Human Intelligence
2013 Edition
All Rights Reserved
Copyright © 2013 Klaus Marre
Wednesday, 10:13 am ET
ARLINGTON, Va. — The young man waited for the Metrobus to turn onto Crystal Drive and begin to build up speed. Then he removed his earphones.
He did this in a practiced, casually irritated way. It was the way all American kids his age did it: wrapping the cord around his iPod hurriedly, quick elegant flicks of the wrist, as if the whole process was an annoyance he wanted over with as quickly as possible. The earphones were top of the line, a sharp contrast to his old iPod, which the young man had no use for anymore after storing all his music on his phone a couple years ago. But phones can be tracked. So he destroyed his before he left his parents’ home in the morning.
The young man shoved the iPod into the breast pocket of his dress-shirt.
Hassan al-Zaid looked at his reflection in the window to his left; this struck him as a distinctly American custom: only pretending to look out the window, through it, but really considering one’s own reflection.
What he saw was a young, slender man whose dark features betrayed his Middle Eastern ancestry. Otherwise, he looked appropriately incognito. A recent UCLA grad, he could have passed as a high school senior. He didn’t visit bars, but had he done so, any bouncer worth his salt would have carefully scrutinized Hassan’s license.
Outside the bus’s windows Crystal Drive zipped by in a blur, all manicured lawns and office buildings.
It was time.
Hassan closed his eyes and offered a quick, silent prayer to Allah, trusting that his God would understand. He let out a deep breath — only then did he realize he’d been holding it this whole time — and pressed the red STOP button on the pole next to his seat, triggering a buzzing sound.
“Sorry, I think I'm on the wrong bus,” he said, to no one in particular, and a little too loudly. He stood up. His eyes darted to the surveillance camera above the front door. The driver reacted in kind, slowing the bus and coming to a stop near the curb. Hassan al-Zaid was heading for the rear door.

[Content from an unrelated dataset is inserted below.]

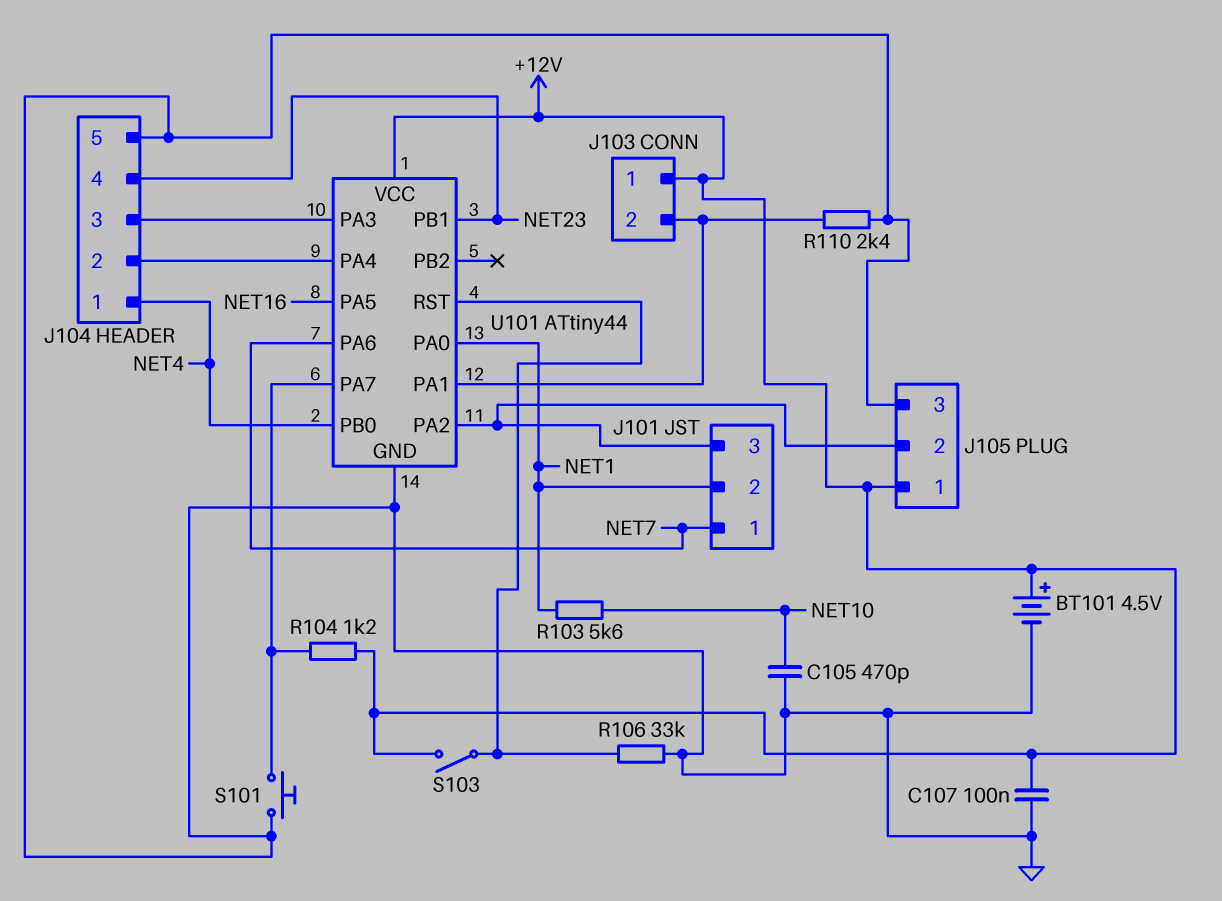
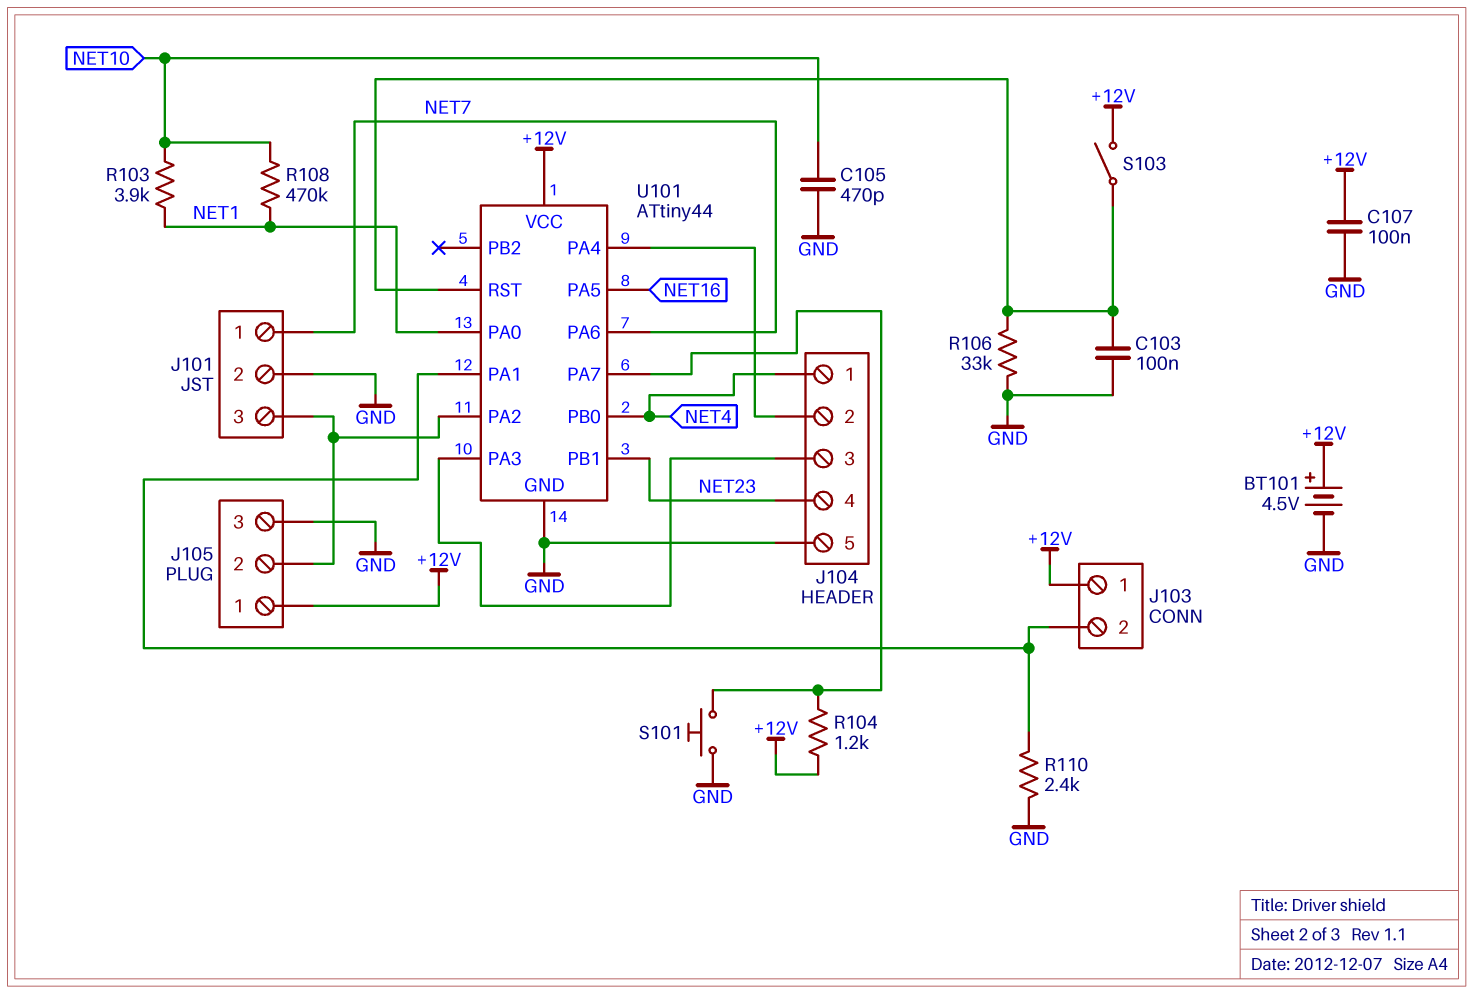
C103: none -> 100nF (GND, U101/RST)
J101 pin 2: NET1 -> GND
R103: 5.6k (NET1, NET10) -> 3.9k (NET1, NET10)
R108: none -> 470k (NET1, NET10)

Patrons of the Washington Metropolitan Area Transit Authority are bombarded daily with reminders to look out for any unattended bags or packages — but none of the passengers seemed to have noticed that the young man had entered with a large black backpack and was leaving without one. The pack remained wedged below a row of seats.
The door opened with a hiss. Before stepping into the morning sun, Hassan al-Zaid's eyes swept across his fellow passengers. He knew that if everything went according to plan, they would all be dead in a few minutes.
He felt no remorse.
Hassan stepped onto the sidewalk and hurried in the direction from which the bus had come.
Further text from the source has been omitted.